If content is king then research is queen.

When you write anything, whether it’s for your business or not, you should have the knowledge to back it up.

Grounding your written content with cold hard evidence makes you instantly more believable… even if you’re blabbing about the nutritional benefit of an oreo-only diet.

Dropping in a relevant stat, quote or reference really adds that pro touch (which is exactly what you want when creating copy for your biz).

When I’m planning a piece of written content I’ll highlight areas I want to go back and research, just for a bit of extra whammy. It’s very rare that I’d write something without looking up anything – fact checking is just good practice.

The digital age has opened up a lot of creative ways to dig up this data – way more simple (and effective) than just hitting a search engine. There are so many resources out there, and they can vary a lot depending on your niche, but here are some of my favourites:

Pinterest

I always perform a Pinterest search before a Google one. The way I see it, people only Pin the best content, so all of that information has already been squeezed through a quality filter. The “secret boards” function in Pinterest is also a really handy tool for collating that information too. If you write about a few key topics, then it’s worth hanging onto them for future use. 

 

ContentGems

This is particularly relevant if you spend a lot of time writing about similar topics. Back in the day, we used to use Google Alerts to send a daily digest of relevant content, but actually, it was never that relevant. ContentGems has a similar premise, but I’ve found it much more targeted AND I only get one weekly digest, so less inbox clutter.

(I just have a free account, which means it will look out for one key interest, but a paid subscription will give you much more content)

Brainy Quote

A sassy or insightful quote from a thought leader adds another layer of interest to your copy, and Brainy Quote is the best place to hit. I just head over to the site and type in  a key term from my article. For example, after popping “research” I get:

Research is creating new knowledge. Neil Armstrong

If you steal from one author it’s plagiarism; if you steal from many it’s research. Wilson Mizner

Research is what I’m doing when I don’t know what I’m doing. Wernher von Braun

All of which could be used for in this post, no?

Influencer Lists

As I write a helluva lot, I keep lists of experts that I can tap into at a drop of a hat. I keep a Google Doc for each topic, then when I’m looking for something specific I have a shortlist of relevant websites to jump into straight away.

For example, if I’m writing an article on art journaling I’d go straight to Traci Bautista, Julie Fei-Fan Balzer and Rae Missigman. For Twitter hacks, it might be Gemma Went, Kim Garst, and Buffer.

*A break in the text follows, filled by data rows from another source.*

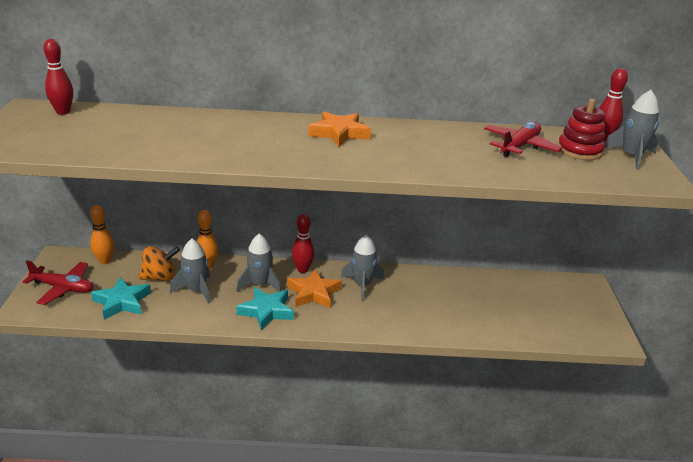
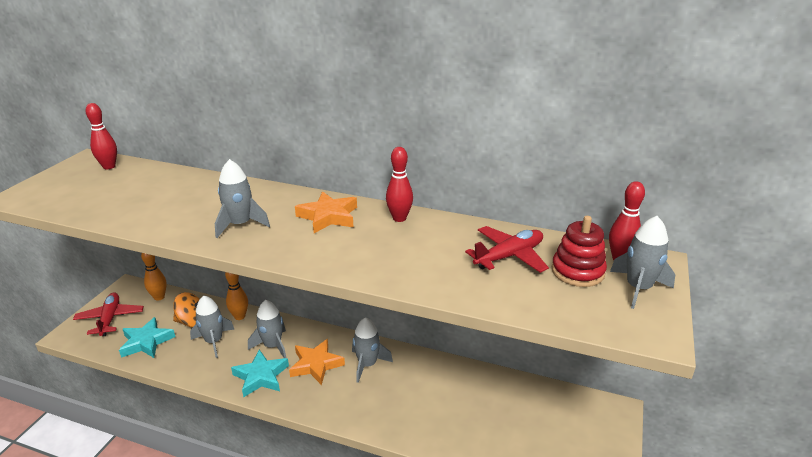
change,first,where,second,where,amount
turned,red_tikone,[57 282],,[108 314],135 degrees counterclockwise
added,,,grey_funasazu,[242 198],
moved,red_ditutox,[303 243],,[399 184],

It will take a while to build yourself a series of really great lists like these, but when you’re done they are so incredibly useful.

Facebook

If you’re struggling with a particular question or topic, shout it out in some of your favourite Facebook groups. Chances are you’ll end up with some much more creative responses than you’d ever get using a search engine.

Dictionary.com

Defining key terms can be a really powerful way to start off an article, particularly when you’re writing about a widely misunderstood or controversial topic. I have a huge red dictionary that I use day to day, but when I’m writing on the fly (which I do a fair bit), this is a great option.

Tweetdeck

Search for a few relevant terms and hashtags in Tweetdeck. I like that it pulls up the results into columns that I can scan at a single glance. Much easier than going directly into Twitter and carrying out individual searches.

And now a word of warning. While research is key, it’s also important to be selective. Backing yourself up is one thing, but don’t stuff your work with deets, just because you think they make you sound knowledgeable. First sign of an amateur. Weave in that relevant info in a way that seems organic. Your copy should flow organically, not scream “LOOK HOW MUCH RESEARCH I DID”.

Now go and explore – I’d love to hear what you make of my fave sources of the good stuff.

What’s your favourite research hack?